I had a very good expat friend from the UK who lived in Malta for over 40 years until the day she died. She was buried here in Malta. Although she had many complaints about the island and missed her husband who had died the year before I met her in 2008, she said she could have never seen herself having lived in any other place.
And then I met a couple from Belgium who moved to Malta almost the same day I did. They loved the same things and places as my partner and I did. But within a year, they were gone. Since then I’ve seen many expats come and go from Malta; some people have even tried it twice.

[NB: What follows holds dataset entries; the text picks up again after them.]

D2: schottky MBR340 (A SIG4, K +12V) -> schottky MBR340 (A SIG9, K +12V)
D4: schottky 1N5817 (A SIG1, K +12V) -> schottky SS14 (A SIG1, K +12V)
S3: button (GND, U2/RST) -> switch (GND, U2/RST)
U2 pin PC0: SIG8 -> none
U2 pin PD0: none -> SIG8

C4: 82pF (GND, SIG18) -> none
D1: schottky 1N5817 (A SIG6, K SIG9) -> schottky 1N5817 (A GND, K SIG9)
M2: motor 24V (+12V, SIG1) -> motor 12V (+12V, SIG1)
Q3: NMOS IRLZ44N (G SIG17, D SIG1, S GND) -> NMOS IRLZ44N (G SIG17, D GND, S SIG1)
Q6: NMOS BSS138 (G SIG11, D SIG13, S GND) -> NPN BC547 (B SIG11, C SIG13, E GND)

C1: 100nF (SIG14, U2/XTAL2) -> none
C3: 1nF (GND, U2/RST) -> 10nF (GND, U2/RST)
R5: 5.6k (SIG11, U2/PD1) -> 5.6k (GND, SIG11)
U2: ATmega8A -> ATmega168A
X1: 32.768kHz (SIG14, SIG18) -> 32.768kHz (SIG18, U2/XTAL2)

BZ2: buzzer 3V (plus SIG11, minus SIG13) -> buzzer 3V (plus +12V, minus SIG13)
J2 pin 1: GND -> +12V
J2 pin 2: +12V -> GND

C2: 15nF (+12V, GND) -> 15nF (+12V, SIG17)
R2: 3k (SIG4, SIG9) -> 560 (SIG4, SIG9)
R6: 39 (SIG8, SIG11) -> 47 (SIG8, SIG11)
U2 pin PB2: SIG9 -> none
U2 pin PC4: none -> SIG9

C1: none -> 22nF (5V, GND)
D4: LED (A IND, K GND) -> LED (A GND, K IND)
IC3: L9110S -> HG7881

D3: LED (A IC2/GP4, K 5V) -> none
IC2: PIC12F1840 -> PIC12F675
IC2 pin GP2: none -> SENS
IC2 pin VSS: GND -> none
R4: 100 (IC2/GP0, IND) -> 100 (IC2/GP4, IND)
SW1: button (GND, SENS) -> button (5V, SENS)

Now, five years after I came to Malta, I’m leaving. I came with my partner and a cat and a lot of hopes. And now I’m going back to the US with my cat but no partner. I still have hopes but also a lot of fears about repatriating back to the US. My former partner is staying on.
After my 12-year relationship ended here in Malta, I felt there was nothing left for me here. Many people asked me to consider staying on, but I realized at this very difficult time that I want to be in the same country as my daughters. While I won’t be able to live near my daughters because they each live on the East and West coasts, I will still be closer and the phone calls will be so much easier with only a one to two-hour difference between us instead of six and nine hours.
The other thing I’ll be taking with me is my teaching certificate (CELTA) enabling me to teach English as a Second/Foreign Language anywhere in the world, including the US. I’ll also be brining a good five year’s worth of experience teaching English at language schools and online, based in Europe, to students as far away as China, Russia and Israel. And, finally, I’ll be leaving with the knowledge that I started learning how to teach at the age of 55 with no previous experience and without knowing if I would even like it.
Luckily, I do, and I’ve been successful at it.
So how do you know when it’s time to go back to your homeland, if ever? It’s time to go when:
- You came to be with someone and the relationship ends.
- There are more bad days than good ones. My guide is the majority rule. No place is perfect or even great all the time, but if you like your new home at least 51 percent of the time–in other words–the good days outweigh the bad days, then it may be worth staying. However, if you only like it at most 49 percent of the time, you may need to consider moving on.
- You never get over the normal phases of culture shock. If after a year, you still feel depressed about being away from your homeland or you still feel hostility toward the local people, you may not be adjusting well enough to stay.
- You don’t like the sound of the native language. After I had lived in Malta about a year, a foreign visitor asked me if I had started learning Maltese. I said I hadn’t. He asked why not and I replied that I didn’t like the sound of the language. “You’e going to end up leaving, you’ll see,” he said. I resented his prediction. But–he was right. You don’t have to necessarily learn the native language if your own language is spoken in your new country, but I guess not liking the sound of the native language indicates something about your motivation for staying there.
- You never stop complaining with other expats. If your main source of entertainment is hanging out and complaining with other expats–instead of trying trying to make friends with the local people–your new homeland may not be what you thought it would be.
I’m trying now to not look at my years spent in Malta as a waste of my life, but as a part of a journey that didn’t last a lifetime. It just may be, as some people say, just time to go back home.